It doesn't give an email addy for him, but the Church Times email address is
"Features editor
Christine Miles
[email protected]"

Here's a snippet from the article in the 12 Sept edition:

"I suspect now that the Paralympics may be an elaborate way to avoid - rather than face up to the actualities of being disabled..."

"..The Paralympics' commitment to lauding individual excellence reinforces ideologies of determined self determination.They loudly cheer on grandiose missions of selftranscendence,and thereby threaten
to deafen us all to the claims of any genuine theology of salvation. The "Paralympic spirit" becomes
the easy option, when salvation surely demands that we take on the challenge of scrupulous, painful, self honesty. We are limited beings, and disability is simply part of that. The manic desire to achieve
physical supremacy is a flight from the reality of our bodies, whether we think of ourselves as disabled or not.
This attempt to overcome who you are by an act of will also amounts to a denigration of all those who choose the difficult path of facing up to the truth of their human condition."

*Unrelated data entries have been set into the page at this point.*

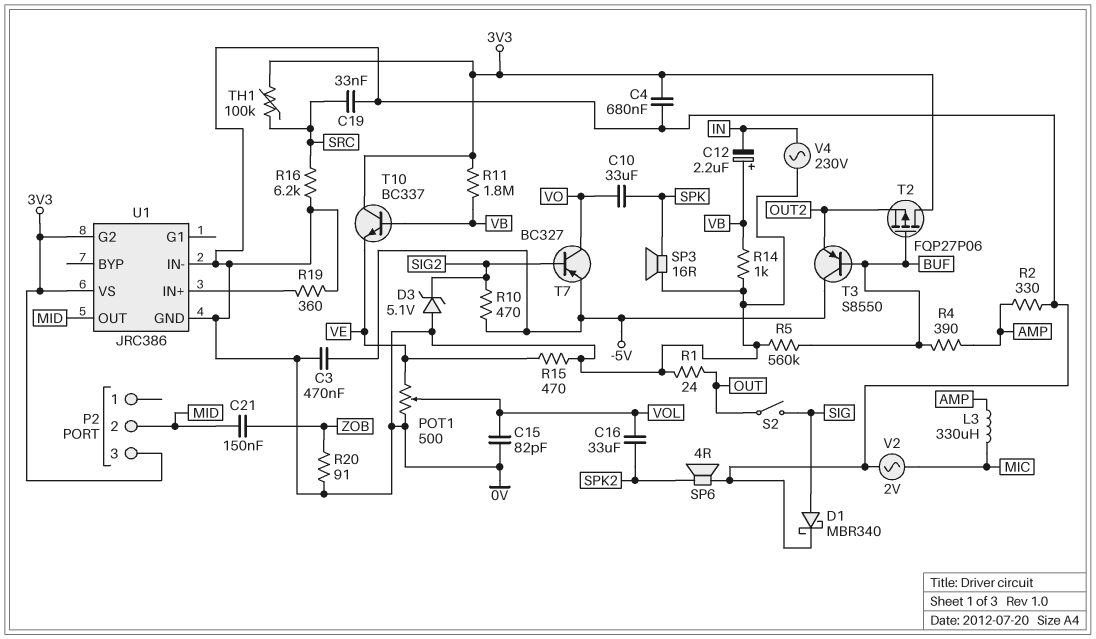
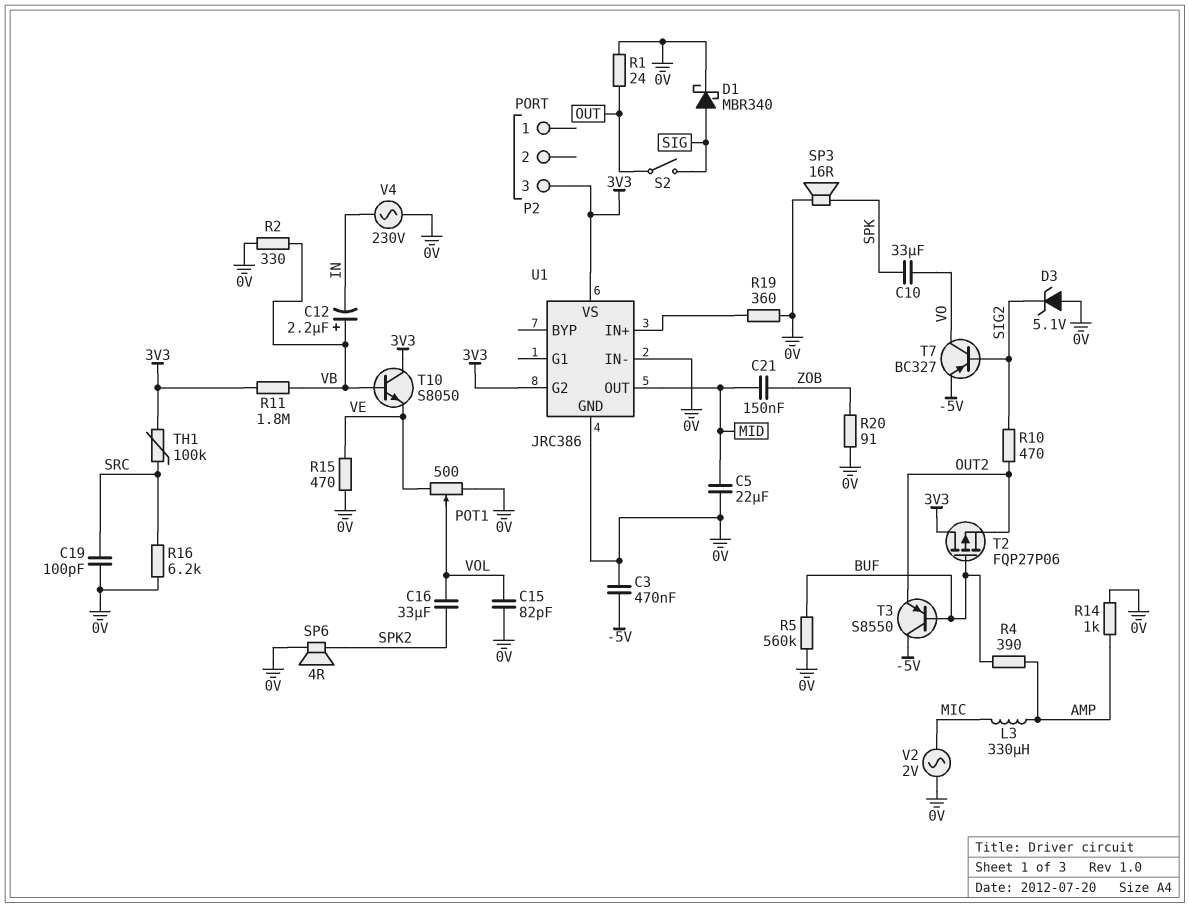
C4: 680nF (0V, 3V3) -> none
C5: none -> 22uF (0V, MID)
C19: 33nF (0V, SRC) -> 100pF (0V, SRC)
P2 pin 2: MID -> none
R2: 330 (0V, AMP) -> 330 (0V, VB)
R10: 470 (-5V, SIG2) -> 470 (OUT2, SIG2)
R14: 1k (0V, VB) -> 1k (0V, AMP)
T10: NPN BC337 (B VB, C 3V3, E VE) -> NPN S8050 (B VB, C 3V3, E VE)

Grandiose, manic, a flight from reality? An avoidance of admitting they're disabled when there they are, for all to see, in the paralympics, in a wheelchair? (for example). I see people doing what they enjoy - their sport. Lee Pearson, for example, enjoys representing us at this international level. Is all he's worked to achieve only a 'grandiose manic flight from reality', a reality that suggests that those with disabilities should only be a symbol of suffering of some kind or only compete against the able-bodied (and clearly some cannot)? Why on this earth can't people let others enjoy themselves against like-bodied individuals if they wish to, without criticism of them and suggestion that they are threatening their (and indeed society's) very salvation for striving to be good at something?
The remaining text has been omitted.